# Environmental metagenomics data analysis

Access the virtual machine:

```bash
ssh -p [port] [user]@[ip]
screen -S [sessionname]
```

Check what your home folder, it is pretty much empty:

```bash
pwd
ls -al
```

We definitely need to configure shared conda environment as described in the [useful tips](https://sysbio-vo.gitbook.io/sysbio-course/src/useful). Activate the environment and check if you can run installed software:

```bash
(kau) aln@edu-af-01$ trim_galore 
No quality encoding type selected.

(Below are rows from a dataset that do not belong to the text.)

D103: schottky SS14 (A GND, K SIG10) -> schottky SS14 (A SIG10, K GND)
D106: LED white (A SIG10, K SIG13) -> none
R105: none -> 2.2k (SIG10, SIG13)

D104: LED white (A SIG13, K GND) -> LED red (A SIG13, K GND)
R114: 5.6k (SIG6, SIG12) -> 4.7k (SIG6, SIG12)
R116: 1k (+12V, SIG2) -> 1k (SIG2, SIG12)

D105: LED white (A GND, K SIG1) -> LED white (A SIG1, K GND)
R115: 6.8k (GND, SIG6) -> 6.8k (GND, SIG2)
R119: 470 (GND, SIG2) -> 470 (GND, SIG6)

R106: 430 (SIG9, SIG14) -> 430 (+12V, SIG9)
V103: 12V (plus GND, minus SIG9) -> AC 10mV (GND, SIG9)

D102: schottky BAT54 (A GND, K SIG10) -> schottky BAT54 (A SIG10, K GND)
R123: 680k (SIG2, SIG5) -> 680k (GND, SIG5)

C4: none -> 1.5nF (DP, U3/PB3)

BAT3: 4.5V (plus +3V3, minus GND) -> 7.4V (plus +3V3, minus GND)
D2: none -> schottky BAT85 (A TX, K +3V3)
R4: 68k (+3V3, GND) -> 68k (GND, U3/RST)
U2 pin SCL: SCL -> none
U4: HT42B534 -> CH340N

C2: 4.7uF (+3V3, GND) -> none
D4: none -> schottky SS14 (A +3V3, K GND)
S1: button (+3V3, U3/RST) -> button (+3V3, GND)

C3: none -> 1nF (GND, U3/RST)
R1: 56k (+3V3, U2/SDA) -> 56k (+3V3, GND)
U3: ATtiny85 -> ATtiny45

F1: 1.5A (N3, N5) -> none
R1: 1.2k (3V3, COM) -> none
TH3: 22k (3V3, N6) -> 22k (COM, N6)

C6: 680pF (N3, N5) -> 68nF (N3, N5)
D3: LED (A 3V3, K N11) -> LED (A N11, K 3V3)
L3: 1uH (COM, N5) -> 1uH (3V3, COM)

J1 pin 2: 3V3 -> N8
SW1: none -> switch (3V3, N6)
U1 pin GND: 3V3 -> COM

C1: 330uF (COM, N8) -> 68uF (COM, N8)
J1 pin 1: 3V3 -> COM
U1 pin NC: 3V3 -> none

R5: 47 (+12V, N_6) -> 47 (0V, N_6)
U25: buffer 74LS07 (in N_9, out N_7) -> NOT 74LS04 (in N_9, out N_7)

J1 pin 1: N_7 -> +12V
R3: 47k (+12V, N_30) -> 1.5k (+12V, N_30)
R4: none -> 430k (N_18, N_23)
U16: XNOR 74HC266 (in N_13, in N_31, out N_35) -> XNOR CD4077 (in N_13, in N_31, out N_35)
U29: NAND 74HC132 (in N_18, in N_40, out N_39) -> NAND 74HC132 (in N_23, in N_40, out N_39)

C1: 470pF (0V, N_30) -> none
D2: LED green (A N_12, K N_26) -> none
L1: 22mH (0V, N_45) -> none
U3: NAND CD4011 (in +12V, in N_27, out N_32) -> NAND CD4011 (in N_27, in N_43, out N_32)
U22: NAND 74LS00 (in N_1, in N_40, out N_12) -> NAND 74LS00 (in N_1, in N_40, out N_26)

Assuming that the data provided uses Sanger encoded Phred scores (default)


Please provide the filename(s) of one or more FastQ file(s) to launch Trim Galore!

USAGE:  'trim_galore [options] <filename(s)>'    or    'trim_galore --help'    for more options
```

Check data folder, what kind of files it contains?

```bash
ls /storage/kau/data/
```

**The data analysis workflow is following:** 1. Quality control with [fastqc](https://www.bioinformatics.babraham.ac.uk/projects/fastqc/) 2. Quality control reports aggregation with [multiqc](https://multiqc.info/) 3. If the quality is not satisfactory — trimming with [trim\_galore](https://github.com/FelixKrueger/TrimGalore) (minimum length of the read is 70, quality threshold — 20) 4. OTU ([operational taxonomic unit](https://en.wikipedia.org/wiki/Operational_taxonomic_unit)) calling with [MetaPhlan2](http://huttenhower.sph.harvard.edu/metaphlan2) 5. Summary plots generation with [Krona](https://github.com/marbl/Krona/wiki) 6. Basic analysis in `R` with [ggplots2](https://ggplot2.tidyverse.org/)

We can start with [advanced snakemake example](https://sysbio-vo.gitbook.io/sysbio-course/workflows#advanced-example) to produce `fastqc` report, modifying it to contain more rules for our workflow.